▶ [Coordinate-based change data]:
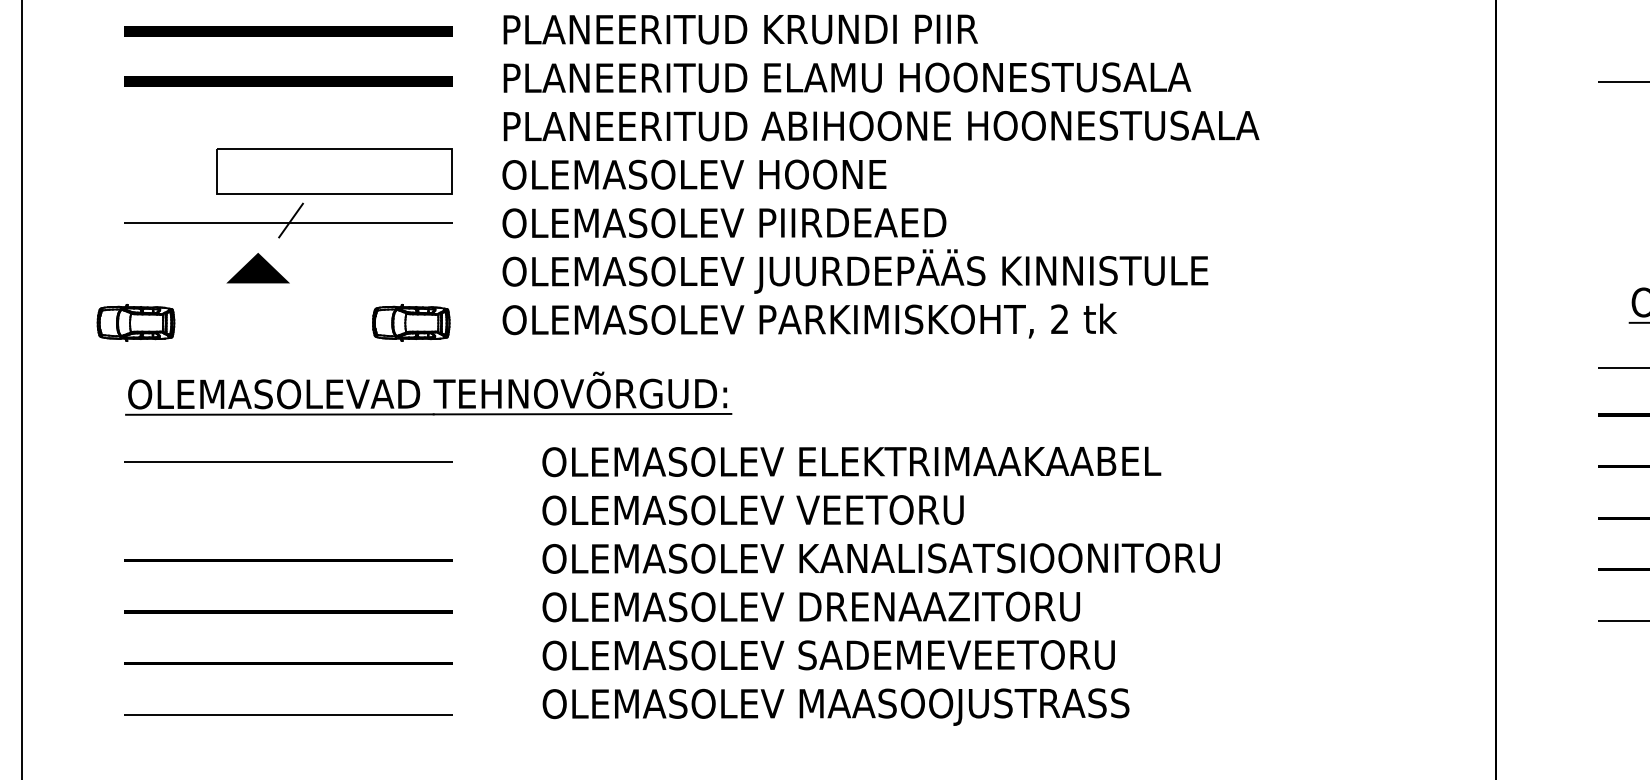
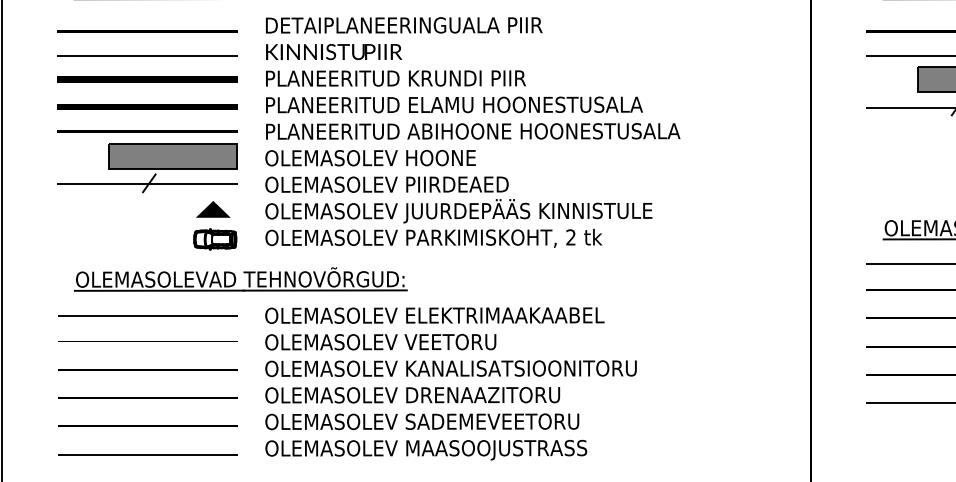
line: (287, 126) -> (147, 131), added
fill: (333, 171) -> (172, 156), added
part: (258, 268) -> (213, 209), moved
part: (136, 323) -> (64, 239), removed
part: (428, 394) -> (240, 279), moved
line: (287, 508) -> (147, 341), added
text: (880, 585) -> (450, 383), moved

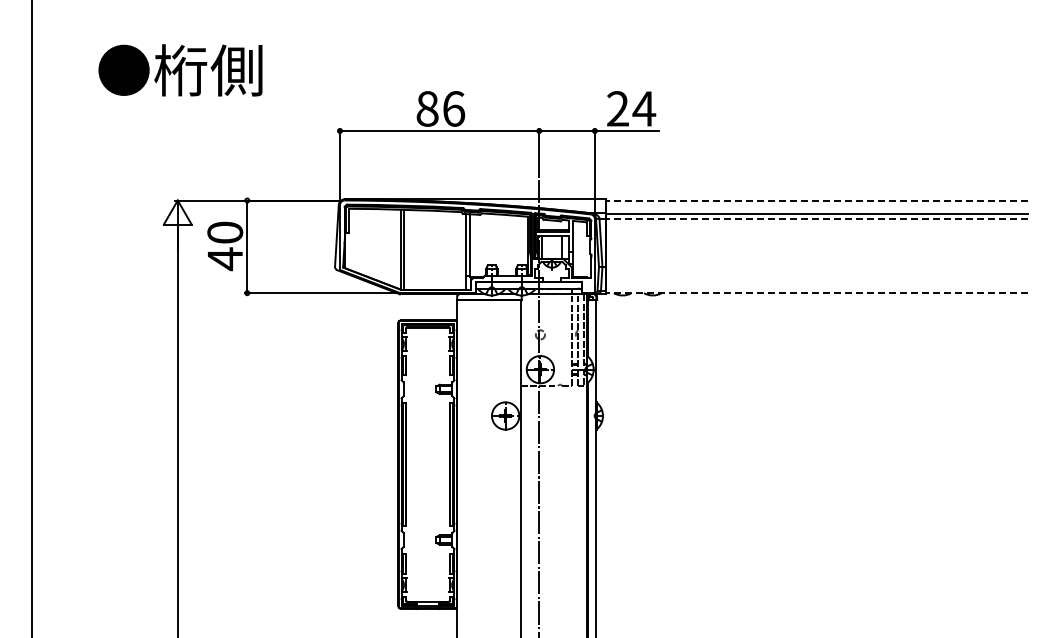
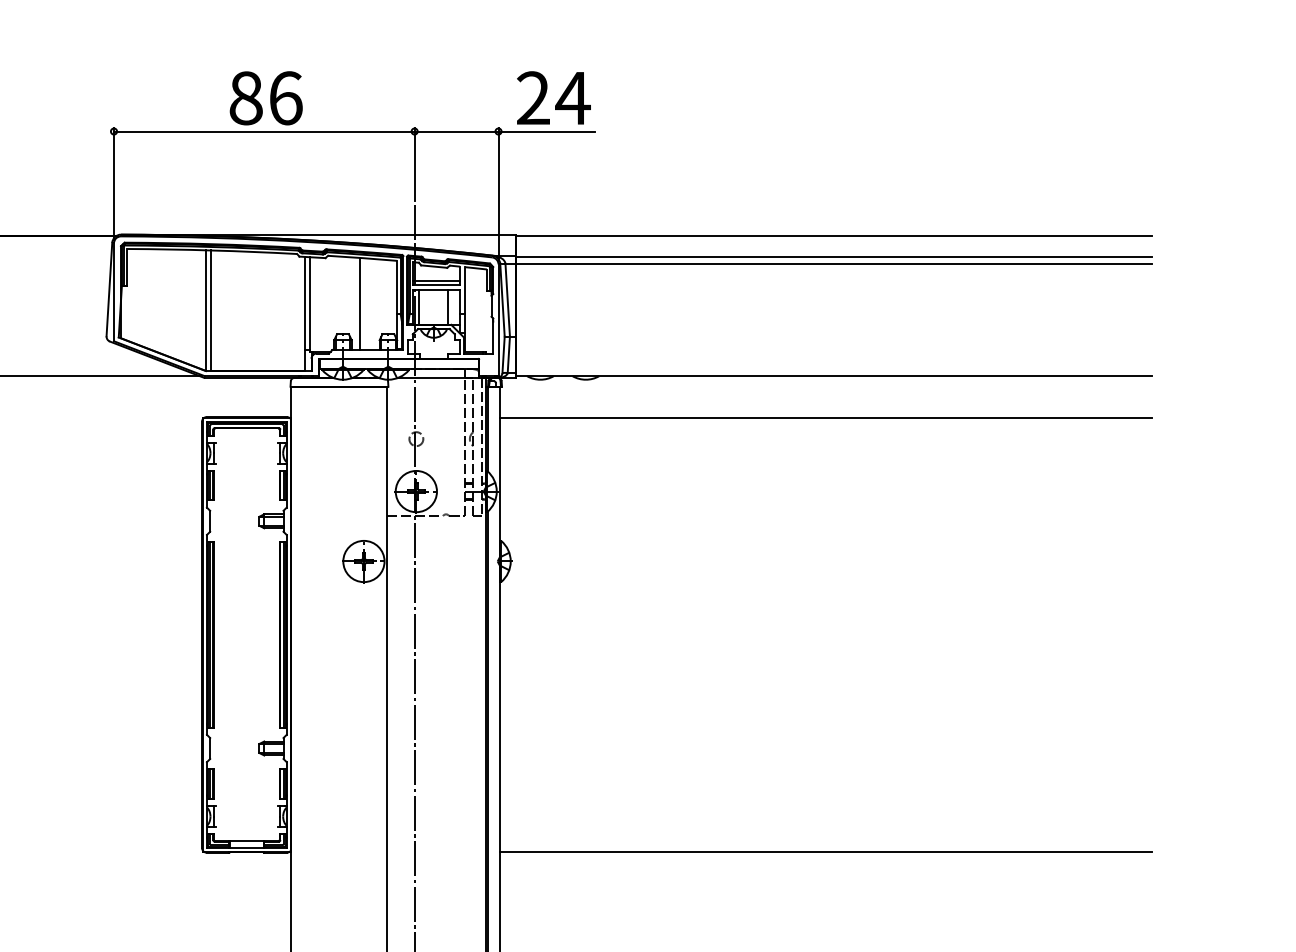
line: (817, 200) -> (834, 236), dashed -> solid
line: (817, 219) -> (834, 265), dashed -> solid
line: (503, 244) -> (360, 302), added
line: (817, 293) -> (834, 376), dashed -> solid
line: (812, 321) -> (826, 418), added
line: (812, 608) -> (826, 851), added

▶ [What the task requires]: Every entry above should be written out again verbatim, with no pictures included.

▶ [Task solution]:
line: (287, 126) -> (147, 131), added
fill: (333, 171) -> (172, 156), added
part: (258, 268) -> (213, 209), moved
part: (136, 323) -> (64, 239), removed
part: (428, 394) -> (240, 279), moved
line: (287, 508) -> (147, 341), added
text: (880, 585) -> (450, 383), moved

line: (817, 200) -> (834, 236), dashed -> solid
line: (817, 219) -> (834, 265), dashed -> solid
line: (503, 244) -> (360, 302), added
line: (817, 293) -> (834, 376), dashed -> solid
line: (812, 321) -> (826, 418), added
line: (812, 608) -> (826, 851), added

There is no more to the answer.